5.2. Bourdieu's thought in a historical context
Placing Bourdieu in his historical context, it is not difficult to find that Bruce's academic thought and research orientation were shaped by his social background. In this speech, Bush gave the supremacy of the state, which was clearly imprinted by France's strong state background, and this emphasis is also appropriate in the context of centralized Chinese history. However, it is not without discussion if this is placed in the history of other countries, such as the United States. Tocqueville, a fellow Bruce countryman, made this very clear in his book Democracy in America.
Scholarly research on the origins of states in history also provides a different understanding of the ideas in the Brinell lectures. For example, Milgrom, North, and Wengast's work on private ordering places particular emphasis on the role of other social mechanisms throughout history.
Bricht's argument that history closes off other possibilities is extremely valuable. Recent research on the origins of states (Graeber & Wengrow, see my reading notes) raises the same question, namely, that there are other ways and forms of state evolution in history, only because the history that has already taken has prevented other possibilities and makes it impossible for us to imagine. This reminds me of an observation by Li Zehou: The early Communists were mostly anarchist. Their will is to eliminate inequality through strong government and then move towards anarchic harmony....
In this book, Bruce shows us that the output of excellent research results, in addition to the quality and vision of scholars themselves, is the result of long-term accumulation and perseverance. Brussels' decades of continuous thinking, continuous cultivation in several fields, and the accumulation of long-term research work have paved the way for the insights that come from a high vantage point in this book.
The task of academic research is not to discover the absurd, but to explain the truth behind the absurd. The more difficult task of the social sciences, Bush argues, is to uncover the profit-driven and justified packaging behind the social order that seems to be taken for granted and deserved. In Goffman's words, it's about showing how symbolic power works backstage and rigging the front-of-house performance. In this sense, Bruce has repeatedly proposed that sociology is a meta-discipline and a spoiler of symbolic violence.
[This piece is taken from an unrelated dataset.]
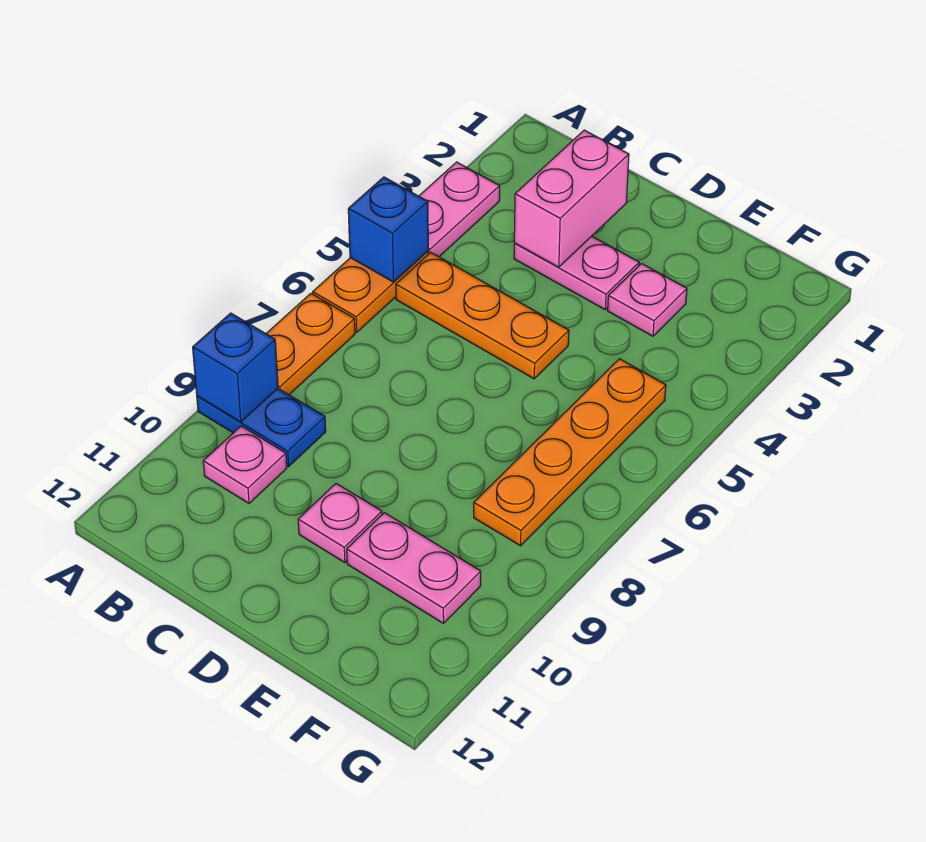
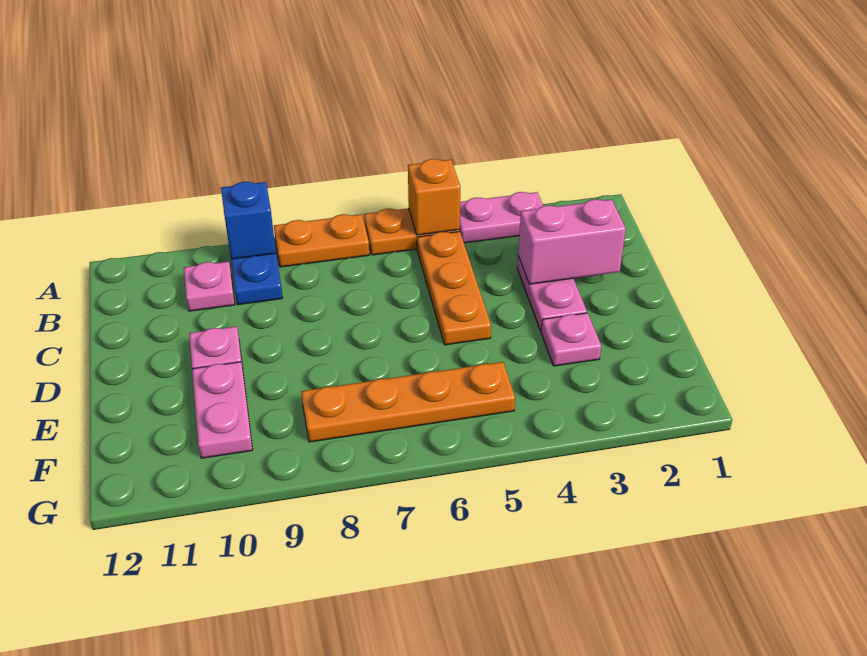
blue brick A5 level 2 -> orange brick A5 level 2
Reading this, I can't help but think of a similar exclamation in my reading notes when I read Goffman's front-to-back description: "The success of stage performance lies in the fact that both the actor and the audience enter the role according to the rules and cooperate with each other. In other words, it is assumed that all parties involved, including the various characters on stage and the audience, must enter the same definition of the situation in order to enter the play, even if it is a brief situation. Researchers are more likely to appear as spectators and drama critics, watching various performances on the big stage of society, including the audience's reactions. This reminds me that when the actors and the audience are engrossed in their respective roles, and suddenly onlookers are pointing and commenting on the sidelines, it is indeed a bit of a big surprise. ”
Reading a good book is an opportunity to communicate and collide with wise people. Academic research contributions can be divided into two types: conventional knowledge and seminal knowledge. The former is part of the continuous accumulation of knowledge, and the latter is a new idea and direction that breaks through the existing trajectory. Groundbreaking knowledge is often an unavoidable opportunity, and if you do, don't let it go, read it carefully, and let it become a motivation and opportunity to stimulate your own thinking and imagination. Bourdieu's On the State is just such a good book.
This article comes from Professor Zhou Xueguang's Weibo, thanks to Professor Zhou Xueguang for his authorization to push!